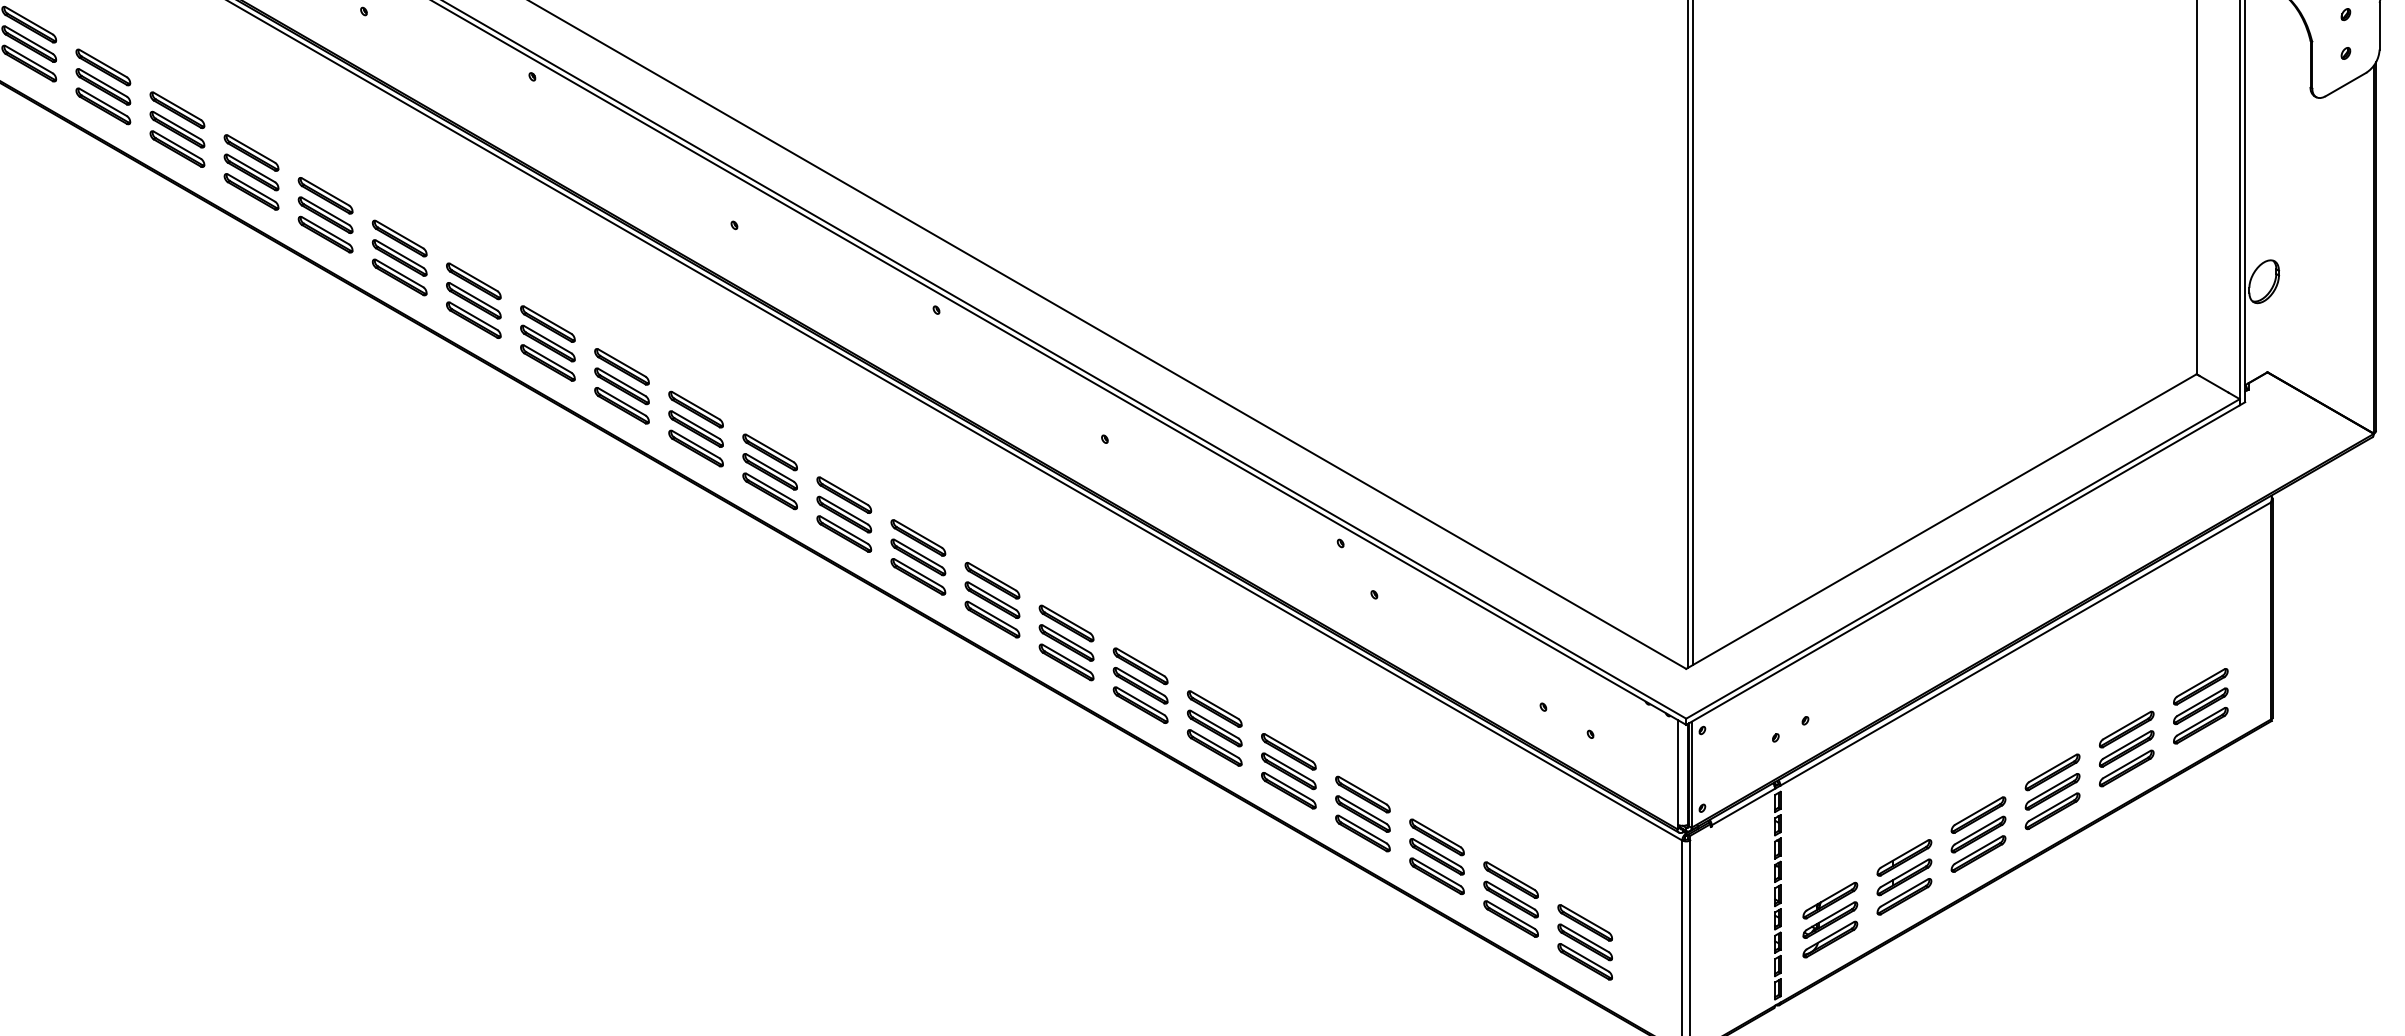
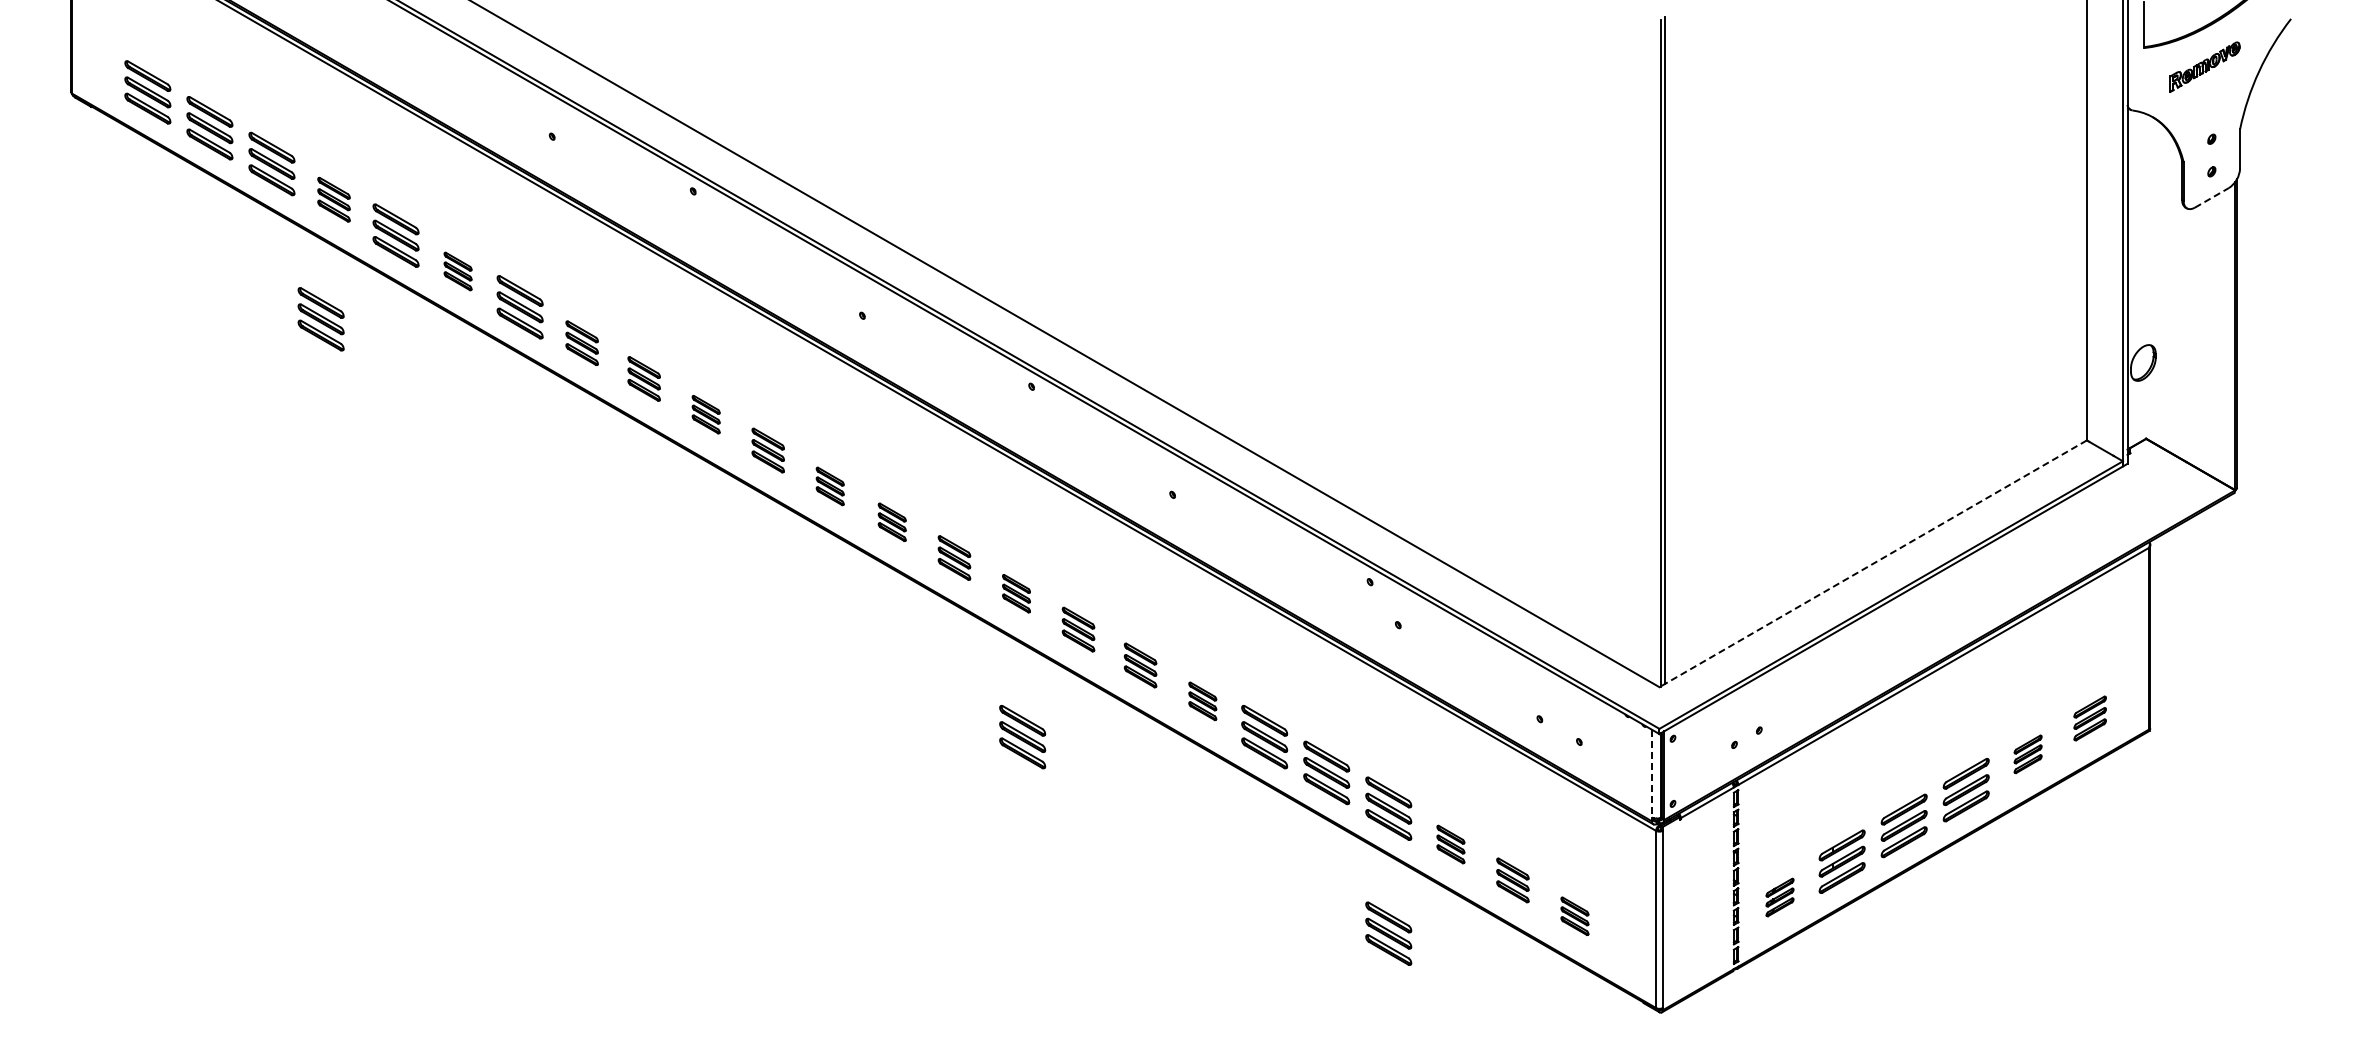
line: (2345, 84) -> (2211, 197), solid -> dashed
part: (102, 86) -> (333, 199), size x0.7
part: (250, 172) -> (457, 271), size x0.6
part: (87, 229) -> (320, 319), added
part: (398, 258) -> (581, 343), size x0.7
part: (472, 300) -> (643, 378), size x0.7
part: (547, 343) -> (705, 414), size x0.6
part: (621, 386) -> (767, 450), size x0.7
part: (695, 429) -> (829, 486), size x0.6
part: (769, 472) -> (891, 522), size x0.6
part: (844, 514) -> (954, 557), size x0.7
line: (1941, 521) -> (1873, 563), solid -> dashed
part: (918, 557) -> (1016, 593), size x0.6
part: (992, 600) -> (1078, 629), size x0.7
part: (1066, 643) -> (1140, 665), size x0.7
part: (1140, 686) -> (1202, 701), size x0.6
part: (2199, 706) -> (2089, 718), size x0.7
part: (925, 728) -> (1022, 737), added
part: (2125, 749) -> (2027, 754), size x0.6
line: (1677, 771) -> (1652, 773), solid -> dashed
part: (1436, 856) -> (1450, 844), size x0.6
part: (1510, 899) -> (1512, 880), size x0.7
part: (1829, 920) -> (1779, 897), size x0.6
part: (1584, 942) -> (1574, 916), size x0.6
part: (1362, 963) -> (1388, 933), added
——
* ACTION ITEM
Find every line above where the word "added" occurs, and copy that line.

* FINISHED EXERCISE
part: (87, 229) -> (320, 319), added
part: (925, 728) -> (1022, 737), added
part: (1362, 963) -> (1388, 933), added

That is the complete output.